A finding of literal infringement requires that the accused device include every element of the claim as properly interpreted. Texas Instruments, Inc. v. I.T.C., 805 F.2d 1558, 1562 (Fed.Cir.1986). In the absence of literal infringement, a finding of infringement under the doctrine of equivalents is warranted only when the accused device performs substantially the same function, in substantially the same way, to obtain substantially the same overall result as the claimed invention. Pennwalt Corp. v. Durand-Wayland, Inc., 833 F.2d 931, 934 (Fed.Cir.1987), cert. denied, 485 U.S. 961, 108 S. Ct. 1226, 99 L. Ed. 2d 426 (1988).

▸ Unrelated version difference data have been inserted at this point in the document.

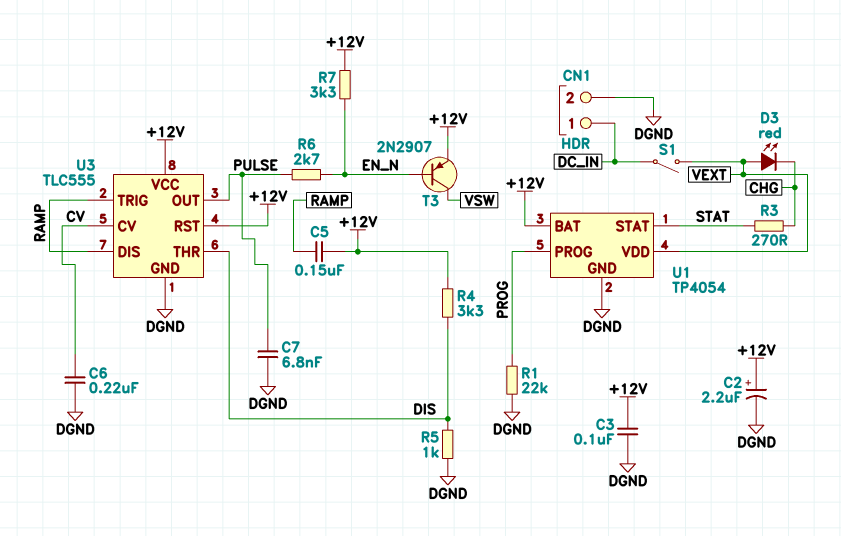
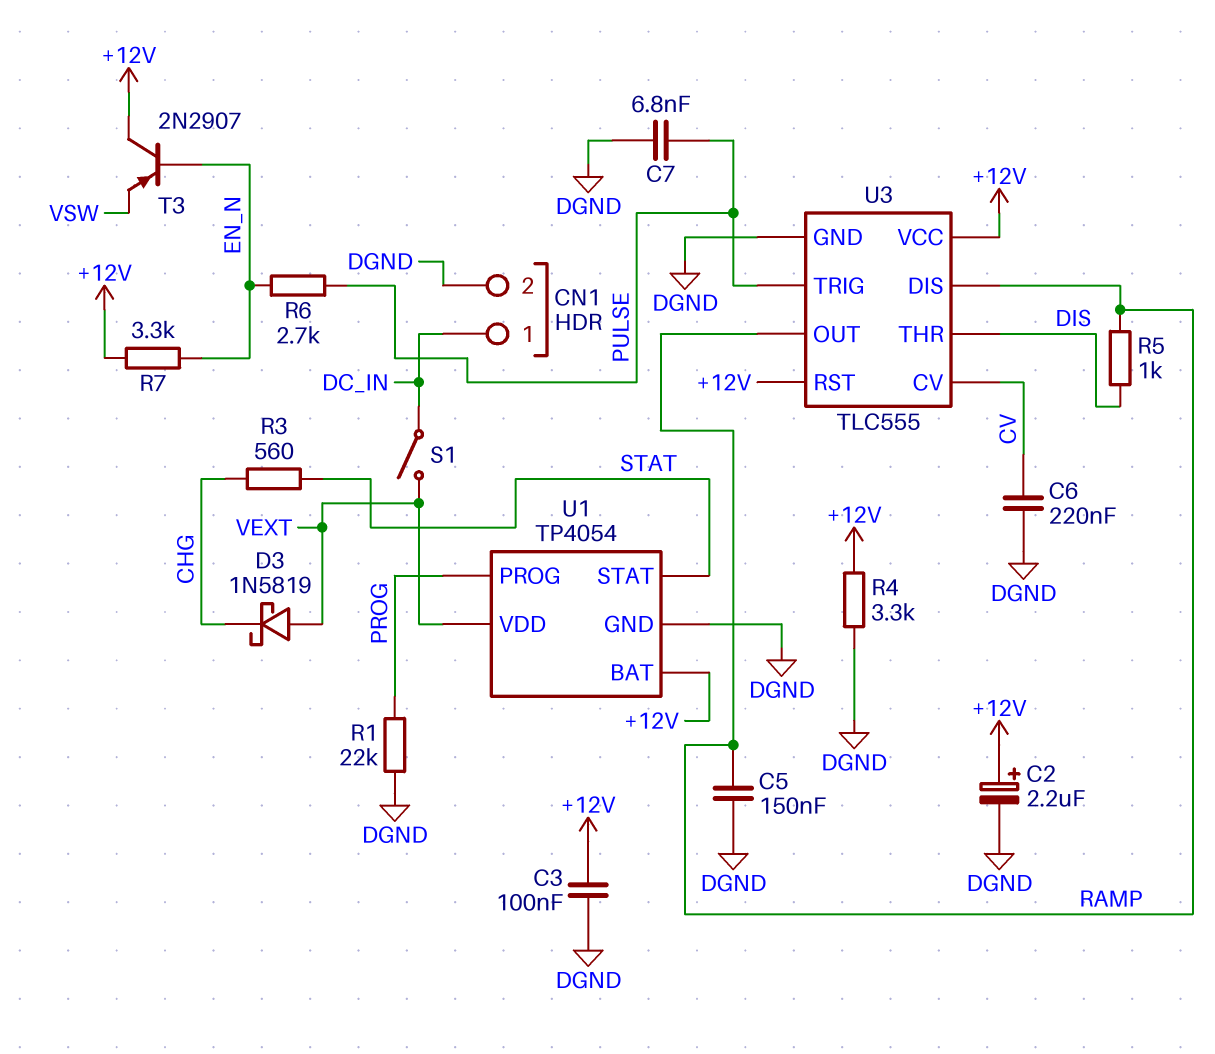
C5: 150nF (+12V, RAMP) -> 150nF (DGND, RAMP)
D3: LED red (A VEXT, K CHG) -> schottky 1N5819 (A VEXT, K CHG)
R3: 270 (CHG, STAT) -> 560 (CHG, STAT)
R4: 3.3k (+12V, DIS) -> 3.3k (+12V, DGND)
R5: 1k (DGND, DIS) -> 1k (DIS, RAMP)
T3: PNP 2N2907 (B EN_N, C VSW, E +12V) -> PNP 2N2907 (B EN_N, C +12V, E VSW)
U3 pin OUT: PULSE -> RAMP
U3 pin TRIG: RAMP -> PULSE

In this case, the patent-in-suit relates to inventory control devices capable of monitoring and reporting upon the location of inventory in a dry cleaning and laundry establishments. Simply put, defendants' device lacks such capability. Inventory means articles of clothing. The patent claims track articles of clothing by using computer memory. Defendants' device has no "means to maintain" inventory in memory. Claims 1 and 10 define a system that includes a data processor, or computer, which has sufficient memory to record information about sequential transactions, including the identity and descriptions of the articles of clothing involved, and which also has the means or ability to generate at least one report of inventory total and transaction totals in which the unique sequential indicia, or invoice number, and the description of the articles in the transaction can be reconciled against one another. A system, like defendants', which does not have memory operable to record and store and later use information about clothing articles does not infringe the patent-in-suit.

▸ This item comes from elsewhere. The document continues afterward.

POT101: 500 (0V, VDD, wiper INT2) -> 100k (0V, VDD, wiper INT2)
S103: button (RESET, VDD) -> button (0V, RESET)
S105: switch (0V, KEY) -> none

Claims 1 and 10 also define a system in which the data processor has both the memory to and the means to maintain an inventory total. A system like defendants' which lacks both that memory and the means to maintain an inventory total does not infringe the patent-in-suit. Inventory means articles of clothing, not just dollars. To read the word inventory otherwise would lead to "semantic antics" in reading the claim that the "... system can detect and localize spurious additions to inventory as well as spurious deletions therefrom." It is difficult to visualize a system that would detect and localize spurious dollar deletions and additions to inventory. A construction of "inventory" which excludes articles of clothing in the shop would hardly *1538 be one ordinary meaning of that word. Plaintiffs' device tracks articles of clothing; defendants' device does not.

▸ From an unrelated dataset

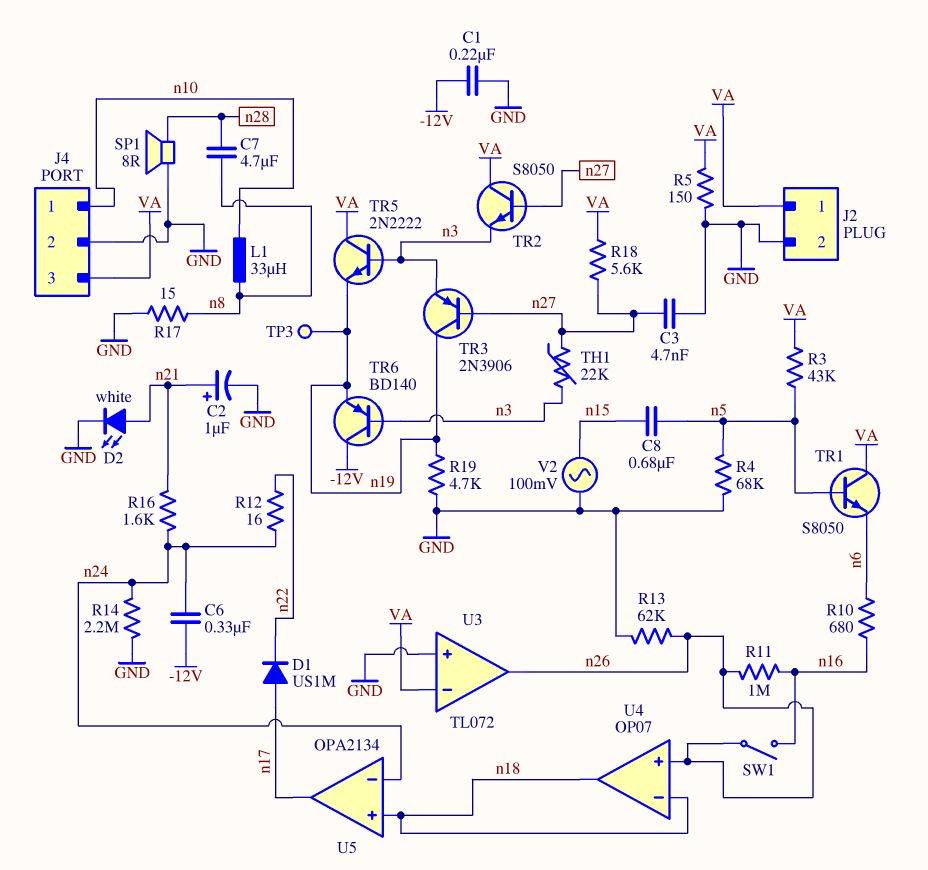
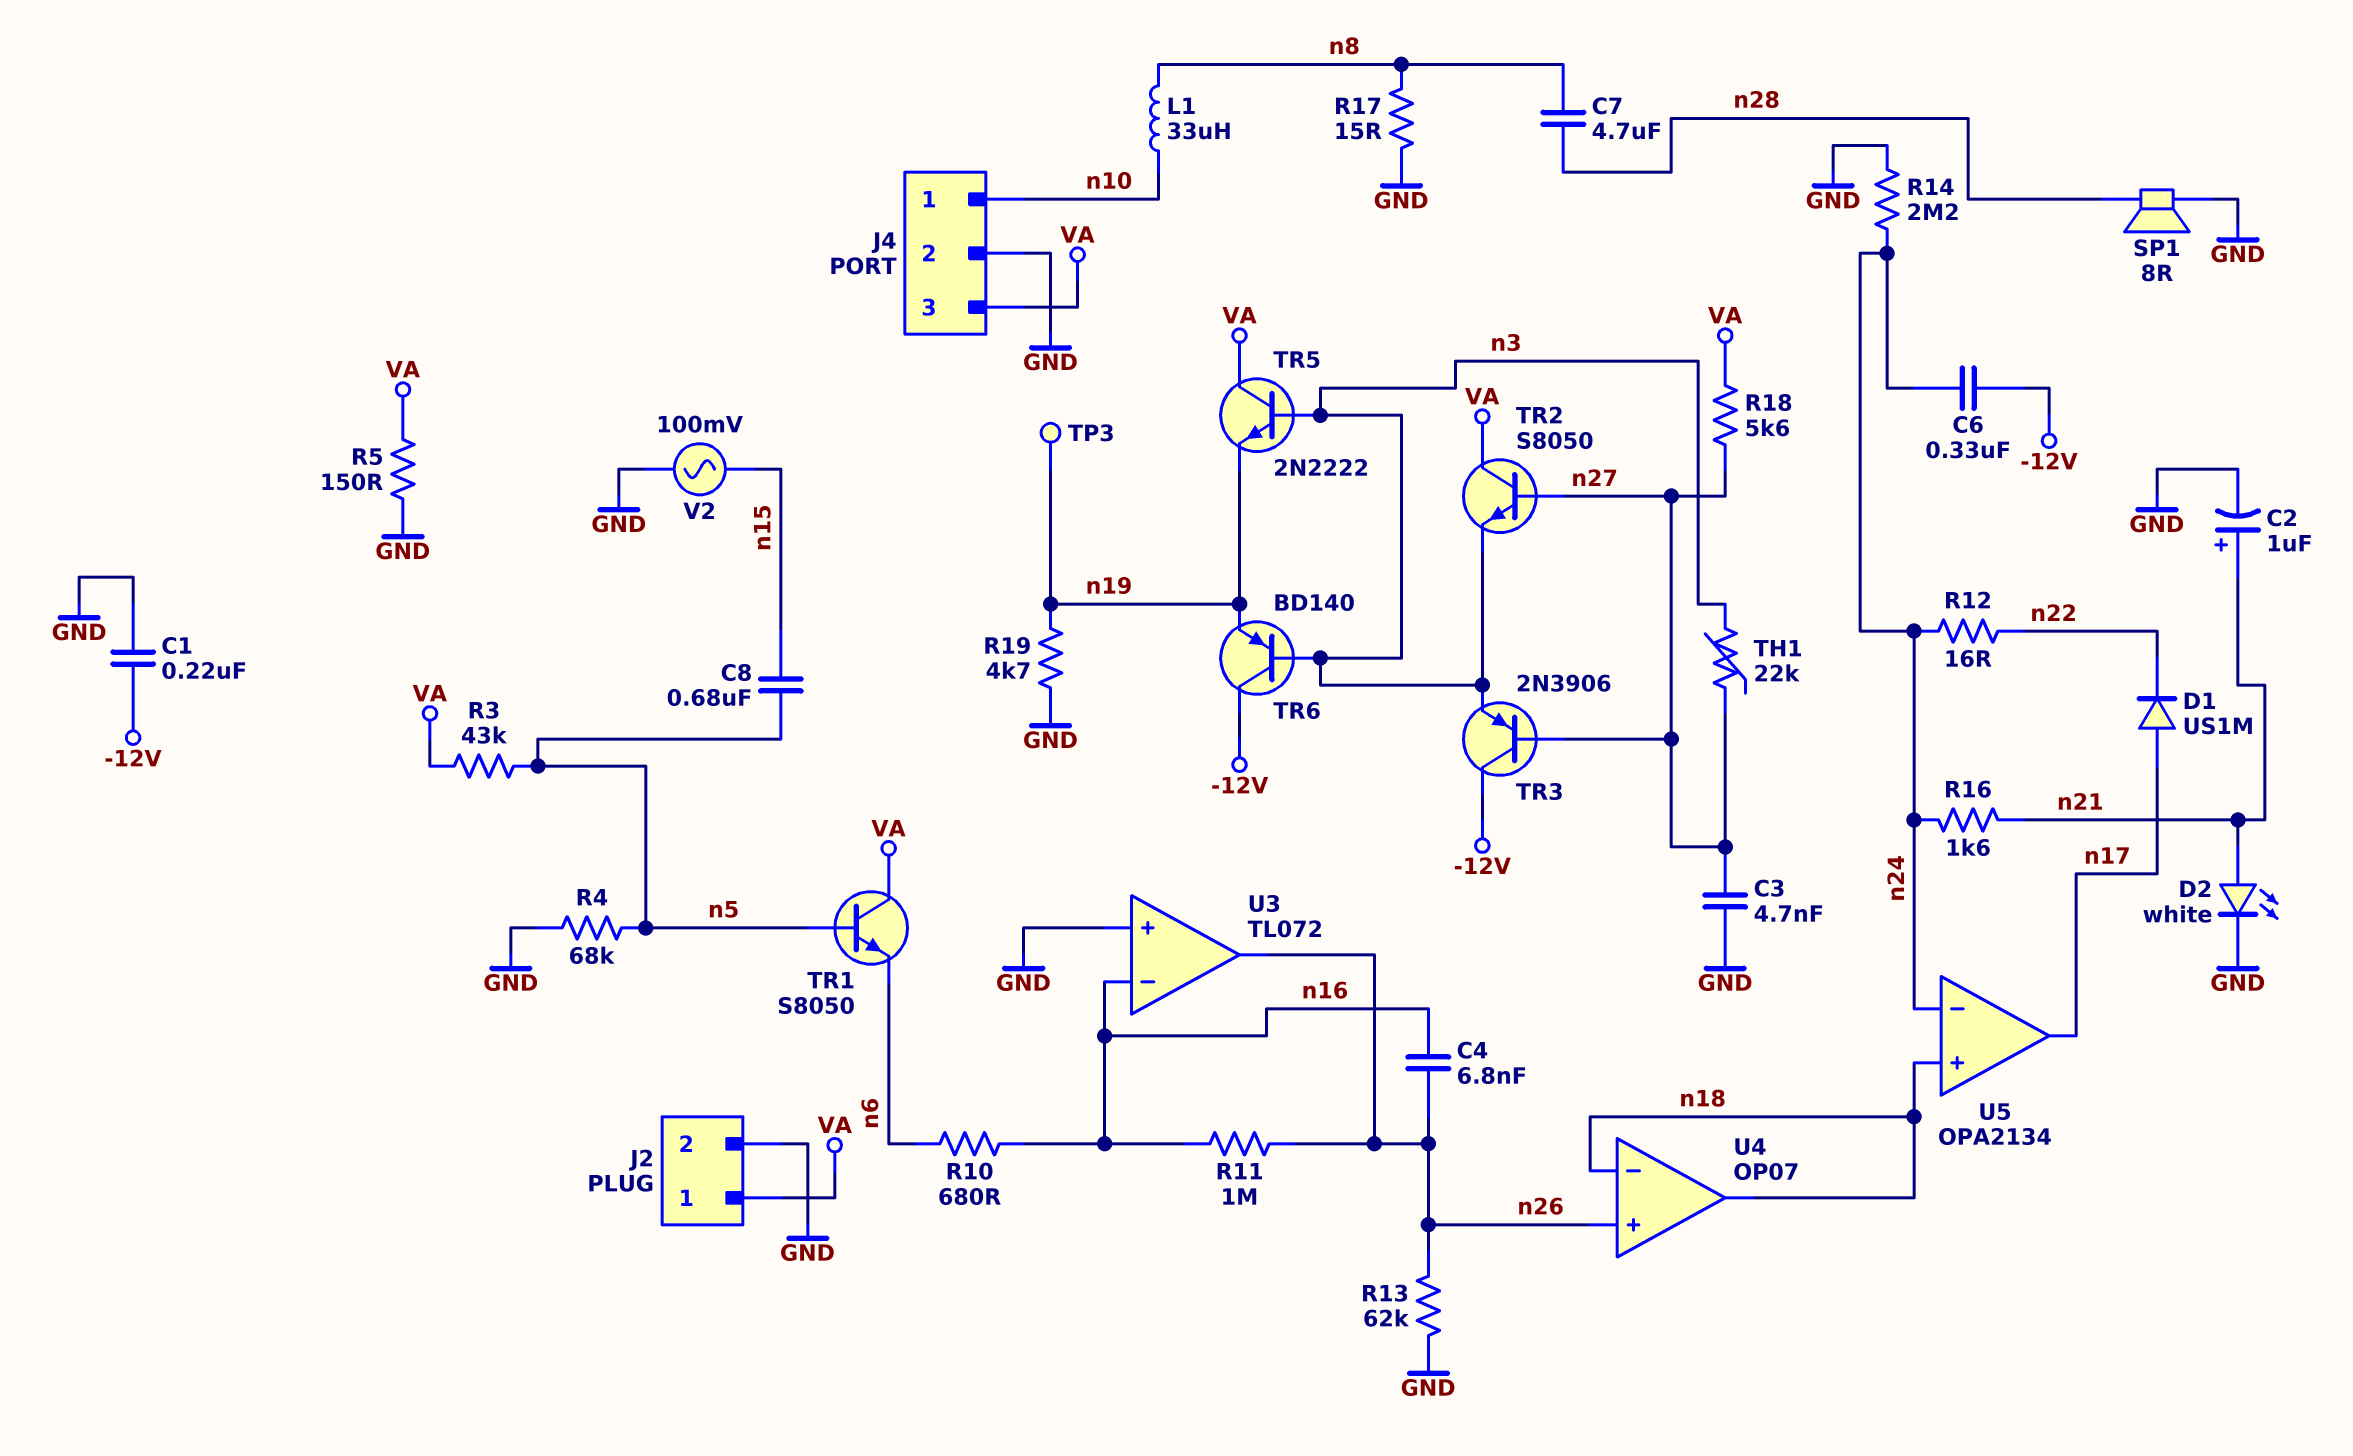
C4: none -> 6.8nF (n16, n26)
SW1: switch (n16, n26) -> none
TR3: PNP 2N3906 (B n27, C n19, E n3) -> PNP 2N3906 (B n27, C -12V, E n3)
U3 pin in-: VA -> n16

Further, claims 1 and 10 define a system which, unlike defendants', has at least one optical scanner connected to the data processor operable to detect bar codes on all articles of clothing which pass a predetermined, or fixed station. A system, like defendants', lacking that capacity, does not infringe this patent. Tracking invoices is different from tracking articles of clothing.

Claims 1 and 10 are for an inventory and control system which must be able to detect and localize spurious additions to inventory as well as deletions from inventory. As used in claim 1, inventory refers to both cash inventory and the actual physical inventory of articles of clothing. A system like defendants' lacking such dual capacity does not infringe this patent. Since claim 10 is dependent on claim 1, that claim of infringement also fails. Wahpeton Canvas Co. v. Frontier, Inc., 870 F.2d 1546, 1552 n. 9 (Fed.Cir.1989).

While it may be true that defendants' sales or instructions literature exaggerated its systems' capabilities, spurious advertising claims for defendants' products do not a patent infringement case make. National Union Fire Ins. Co. v. Siliconix Inc., 729 F. Supp. 77, 79 (N.D.Cal.1989); Welding Engineers v. Aetna-Standard Engineering Co., 169 F. Supp. 146, 149 (W.D.Pa. 1958). Plaintiffs' patent claims are for a sophisticated inventory control device tracking individual articles of clothing. Defendants sell a rudimentary invoice printer, like a cash register that produces a receipt, one copy of which is handed to the customer while the other copy is attached to batches of clothing. Plaintiffs' claims are for a device with computer memory storing descriptions of the clothing. Defendants' device has no memory of a transaction after it prints the invoice. Defendants' device does not include every element of the claims, nor does it perform the same function as the claimed invention. Therefore, defendants' device does not infringe either literally or equivalently. See, Pennwalt Corp. v. Durand-Wayland, Inc., 833 F.2d 931, 934 (Fed.Cir.1987), cert. denied, 485 U.S. 961, 108 S. Ct. 1226, 99 L. Ed. 2d 426 (1988); Texas Instruments, Inc. v. I.T.C., 805 F.2d 1558, 1562 (Fed.Cir. 1986).